Reviewed by Betty Smartt Carter
A Funhouse Mirror
I've always thought of the circus as working-class entertainment, but it's not so much that way nowadays, at least at the Ringling Brothers and Barnum and Bailey. For what it costs to see the Greatest Show on Earth, you could just about take your family into space. Ordinary people still go, but they have to stop at Advance America on the way and get a 900 percent loan. Well, that's all right with me. My one dim memory of the Ringling Brothers has me sitting up among the gargoyles at the Richmond Coliseum, peering through cloudy binoculars at Gunther Gebel-Williams and a couple of ant-sized lions.
No, for low-brow thrills, I prefer a small-time traveling circus, the kind where you pay next to nothing for a ticket but you get to sit you right on the edge of the ring, I mean close enough to smell the whiskey on the clown's breath, or touch the cellulite on the fat lady's knees—except she's not the Fat Lady per se, she's the tightrope walker, or the chihuahua tamer, or something. If you're lucky, there's a family of acrobats with a pregnant mom doing contortions and a hairy dad juggling the two year-old twins on his feet (yes, those are worry lines around his eyes).
The circus in Sara Gruen's novel, Water for Elephants, is hardly a small-time outfit. With its own train, an exotic animal menagerie and beautiful team of horses led by the lovely Marlena, the Benzini Brothers Most Spectacular Show on Earth aims to rival Ringling in dusty Depression-era grandeur. Yet real prestige eludes Uncle Al, the ringmaster, who has built up his motley show by hiring performers and freaks on the cheap from other circuses fallen on hard times. Al's newest acquisition may be an expensive mistake: an elephant named Rosie who can't follow a single verbal command but knows how to stir up chaos. When the lemonade disappears from the juice joint and Al punishes the roustabouts, somebody stakes out the mixing vat and catches Rosie sneaking in to have a nip. This may sound funny, but it earns the poor elephant a beating from her sadistic trainer, August, who's only a little rougher on the animals than on Marlena, his unfortunate wife.

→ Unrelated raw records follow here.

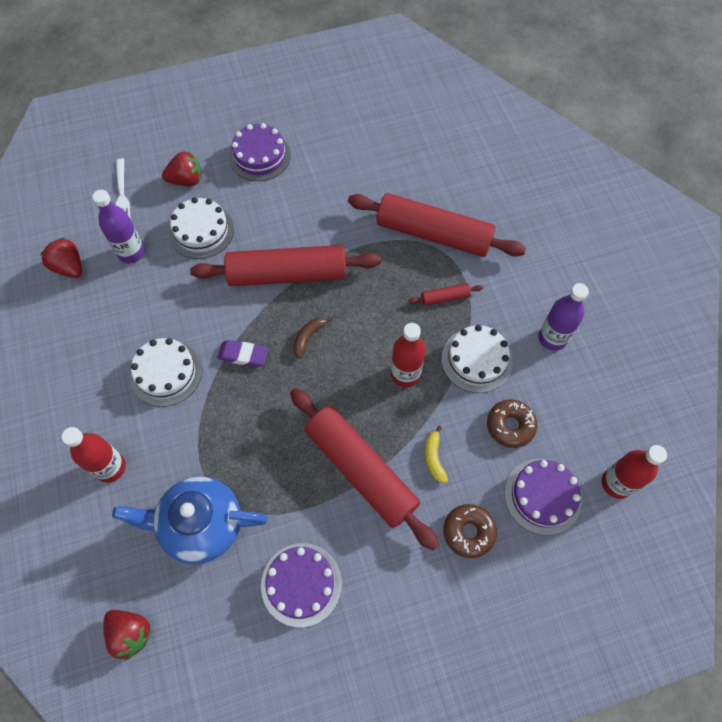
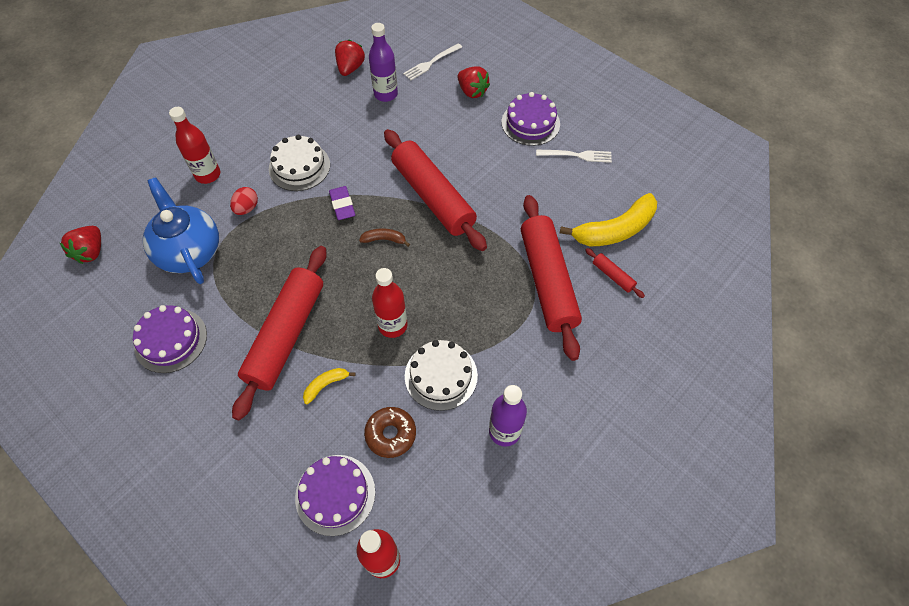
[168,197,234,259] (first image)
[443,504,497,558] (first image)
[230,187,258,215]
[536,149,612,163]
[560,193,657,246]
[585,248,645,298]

The source for all of this information is Marlena's secret admirer, Jacob Jankowski, a vet school dropout who joins Benzini Brothers after hopping the circus train. Jacob comes from a middle-class Catholic family, but like Dorothy Gale's cyclone or Alice's rabbit hole, the circus train flings him far from his familiar life into a world of bizarre pleasures and dangers. He discovers sex in the cooch tent, gets his comeuppance from a vengeful dwarf, and longs for true love with the dignified Marlena, who languishes in her awful marriage like a princess in a tower. When rescue arrives, it will be the gift of a creature who is more intelligent than anybody has yet guessed—even Jacob, who's figured out that Rosie's first language is Polish, and that she enjoys liquor even more than lemonade.
Rosie is my favorite character in this book, and I wish there were more of her. I suppose it would be hard to write a whole novel from the point of view of an elephant, but I do think that Gruen's strength lies in her easy sympathy with animals. As far as humans go, she's adept with circus freaks, bums, and other social outcasts, but her writing gets clumsy when her hero and heroine take the stage, especially in love scenes. Part of the problem is Jacob. I hate to say that he doesn't "work" for me: characters jump from a writer's imagination like Athena from Zeus, and if Jacob Jankowski strikes me as too feminine and contemporary, what right do I have to argue with his creator? But I'd have liked him a lot better if Gruen let us see more of what made him who he is, what influences (besides the abrupt, almost superfluous death of both his parents at once) created such a sensitive young man at a time when most males aimed for swagger. I wanted to picture Jacob as Henry Fonda, but I kept seeing Leonardo DiCaprio.
A few such complaints notwithstanding, Water for Elephants is a fine novel for people who read fiction in order to visit other worlds and times (and there must be a lot of them out there, since this book has been selling faster than you can say "Ladies and Gentlemen, children of all ages"—I've even read talk of a movie). Sara Gruen decided to write her circus novel after seeing photographs from a book on the history of the circus in The Chicago Tribune. I don't know if those are the same portraits that appear in her book, but if so, I understand her fascination: there's an air of tragic dignity in the black-and-white images of freaks, showgirls, and animal tamers from that lost world. She brings them all back to life pretty well, resurrecting a fair amount of Depression Era despair along with her toothless lions and bearded ladies.
And what is a circus, anyway, but a funhouse mirror version of the rubes in the audience? You could say something very similar about a bestselling novel.
Betty Smartt Carter is a novelist and Latin teacher living in Alabama.